Customs Agent Career Outlook, Employment & Job Information

Customs Agent

Customs Agent Career Overview

Any time you've crossed an official border from or to the United States, you've likely encountered a border patrol agent, otherwise known as a customs agent. Customs agents are the uniformed law enforcement arm of the U.S. Customs and Border Protection, a division of the Department of Homeland Security. Customs agents are responsible for detecting and preventing the illegal entry of aliens into the United States. Since September 11, 2001, their focus has been on detecting, apprehending, and deterring terrorists and the smuggling of terrorist weapons.
Customs agents enforce 8,000 miles of territory at the Mexican and Canadian borders and along coastal waters surrounding the Florida Peninsula and Puerto Rico. New recruits must be willing to relocate with little notice; many border patrol stations are located in isolated communities throughout the United States.

Customs Agent Education & Training

Customs agents do not need a college degree. Work experience in police jobs or security jobs may suffice. However, candidates can better their chances of getting hired by obtaining criminal justice degrees.
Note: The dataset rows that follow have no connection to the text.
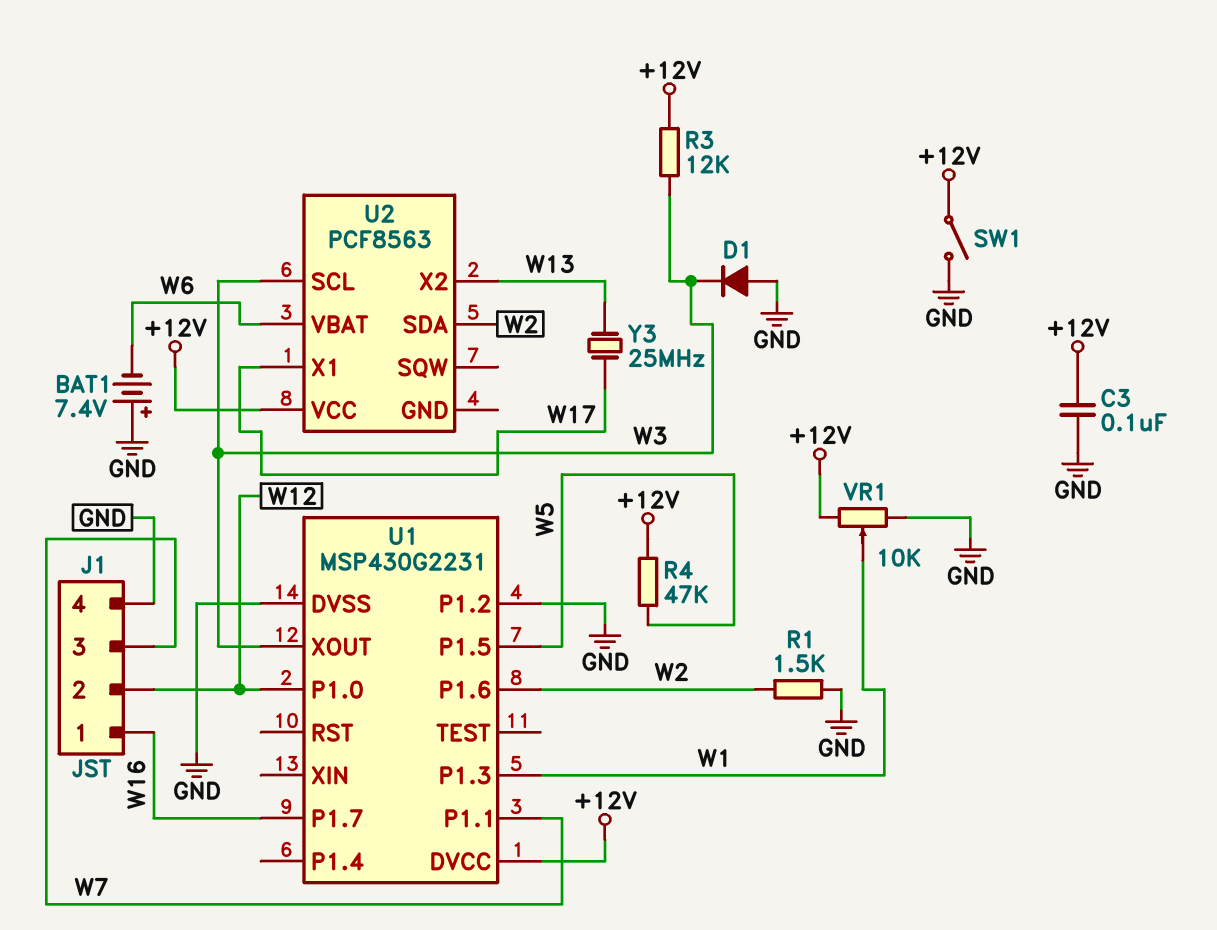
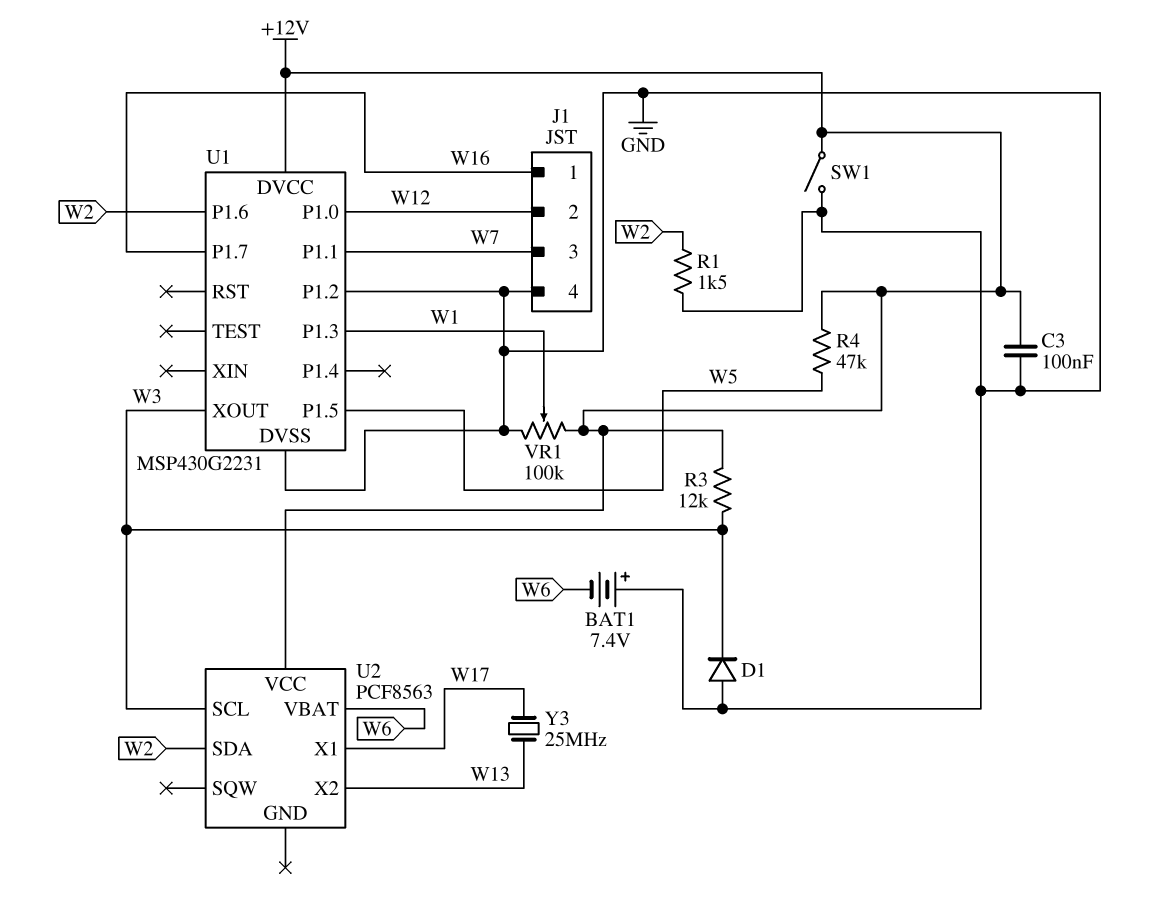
VR1: 10k (+12V, GND, wiper W1) -> 100k (+12V, GND, wiper W1)

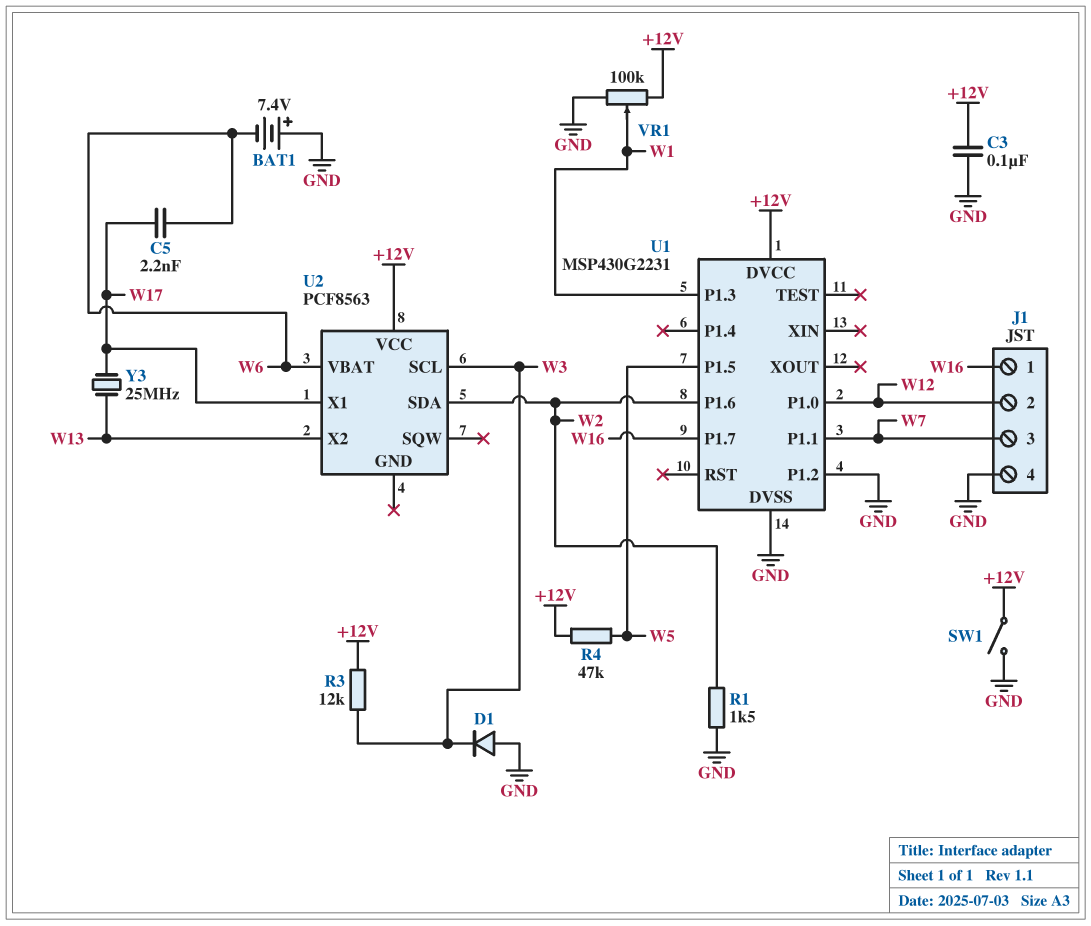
C5: none -> 2.2nF (W6, W17)
U1 pin XOUT: W3 -> none

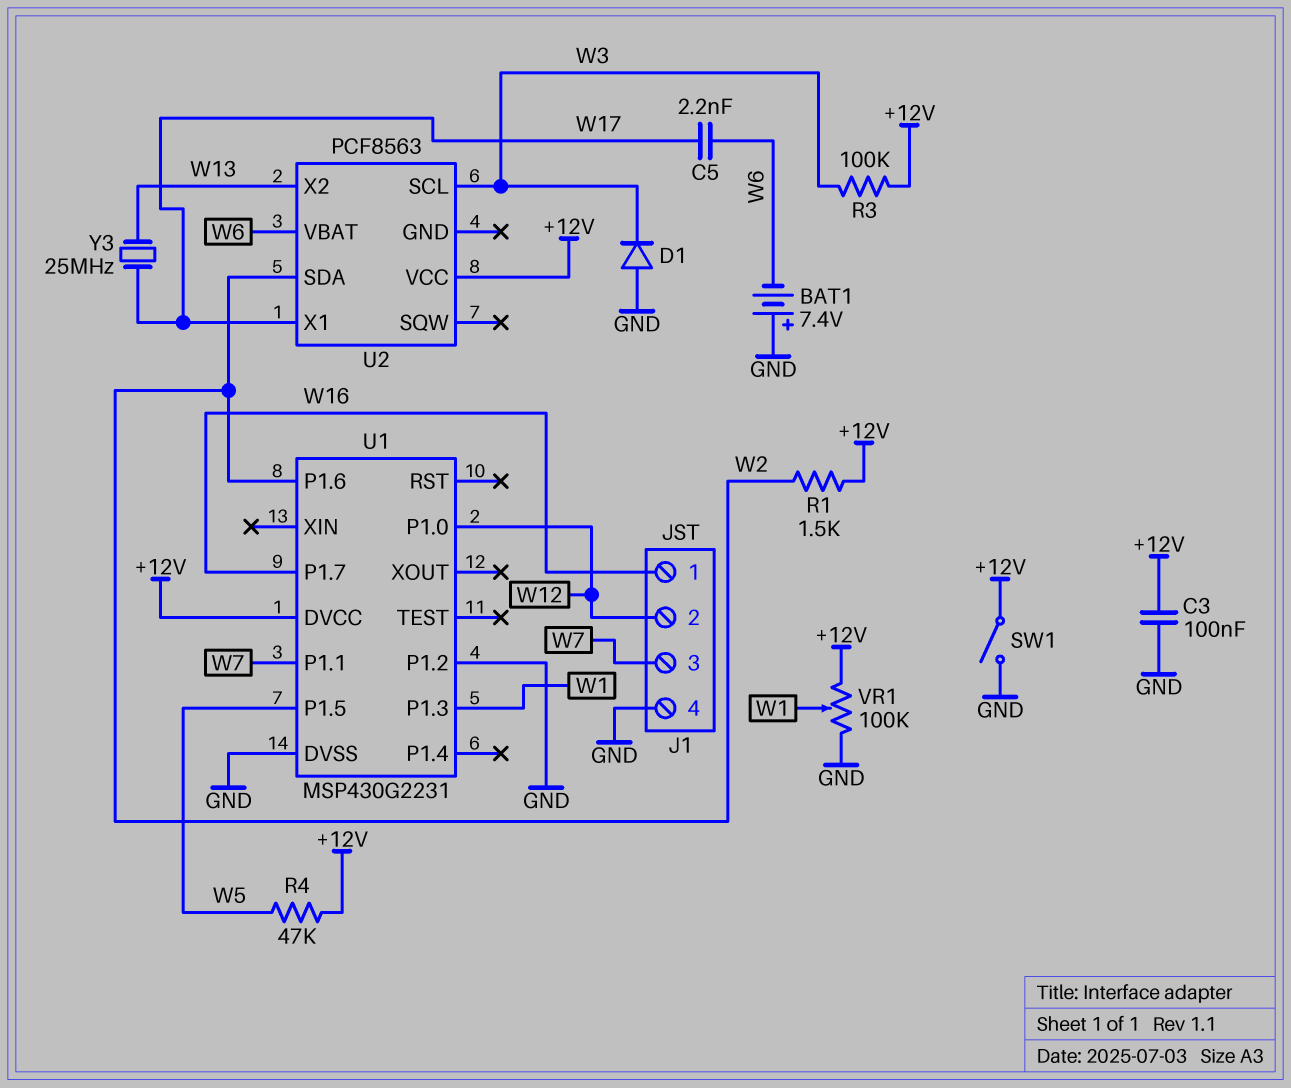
R1: 1.5k (GND, W2) -> 1.5k (+12V, W2)
R3: 12k (+12V, W3) -> 100k (+12V, W3)

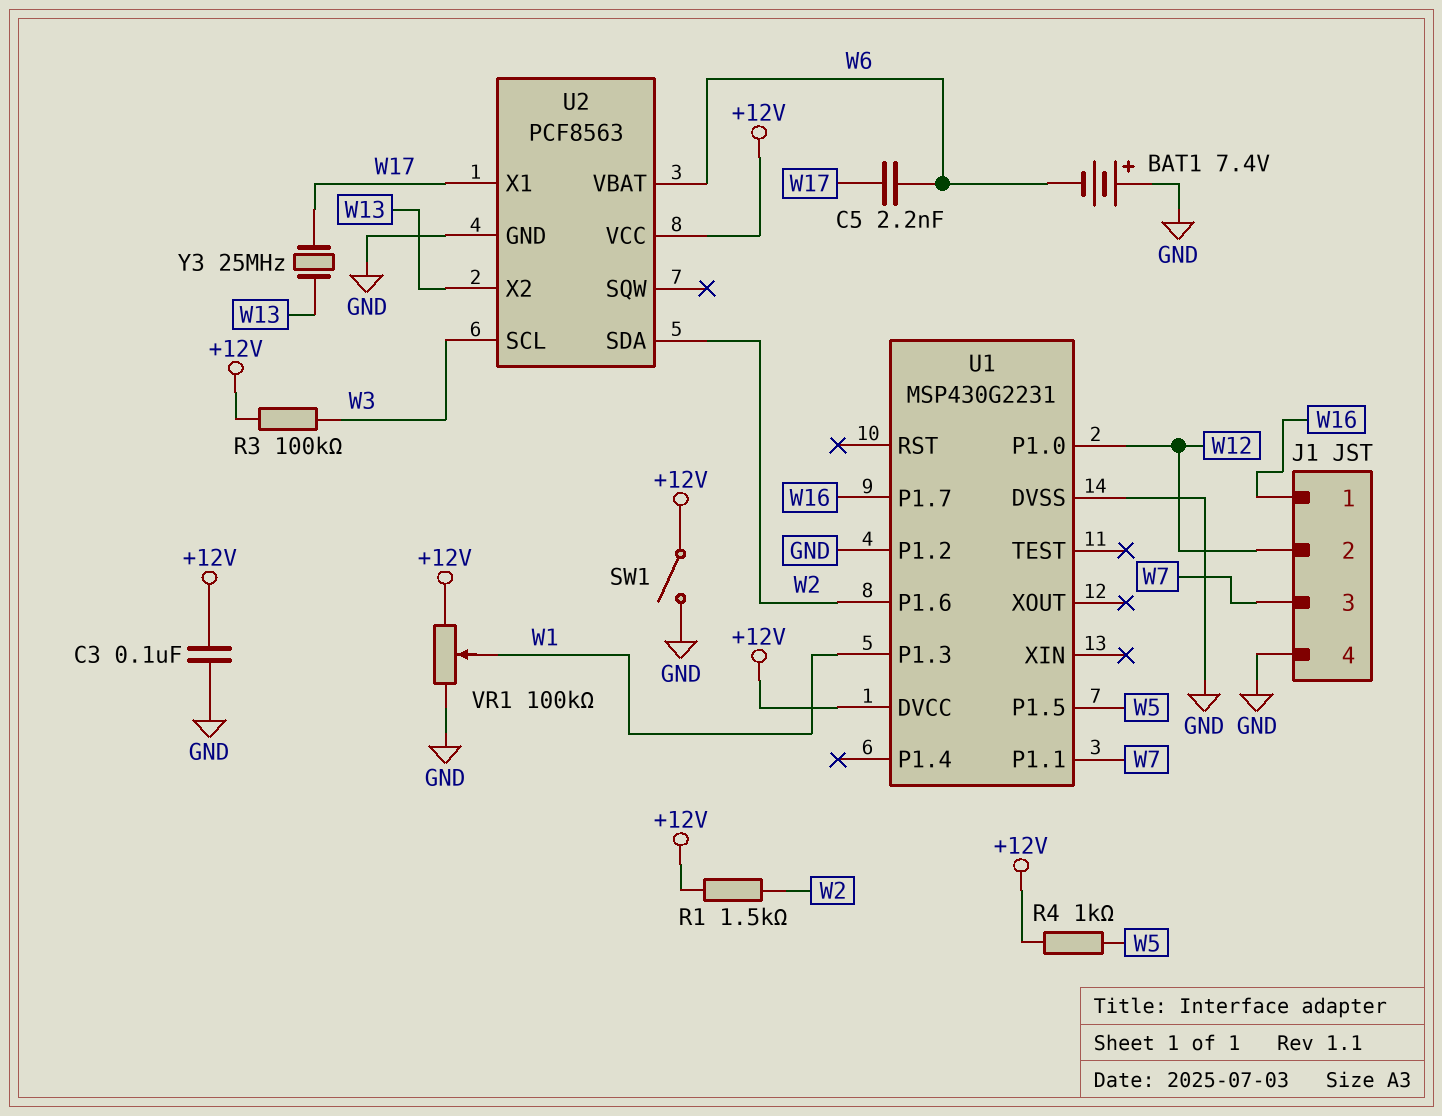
D1: diode (A GND, K W3) -> none
R4: 47k (+12V, W5) -> 1k (+12V, W5)
U2 pin GND: none -> GND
Similar to the training programs associated with other federal law enforcement careers, border patrol agents receive fifty-five days of law enforcement training at the Border Patrol Academy in Artesia, New Mexico.

Customs Agent Employment

There are currently more than 16,500 customs agents nationwide.

Customs Agent Job Description

According to the Department of Homeland Security, the Border Patrol has seen unprecedented growth, meaning more jobs for new recruits.

Customs Agent Salary Range

*Starting salaries depend on experience and range from $41,729 to $46,542. After reaching the journeyman grade level of GS-11, talented, dedicated agents can make approximately $70,000 per year.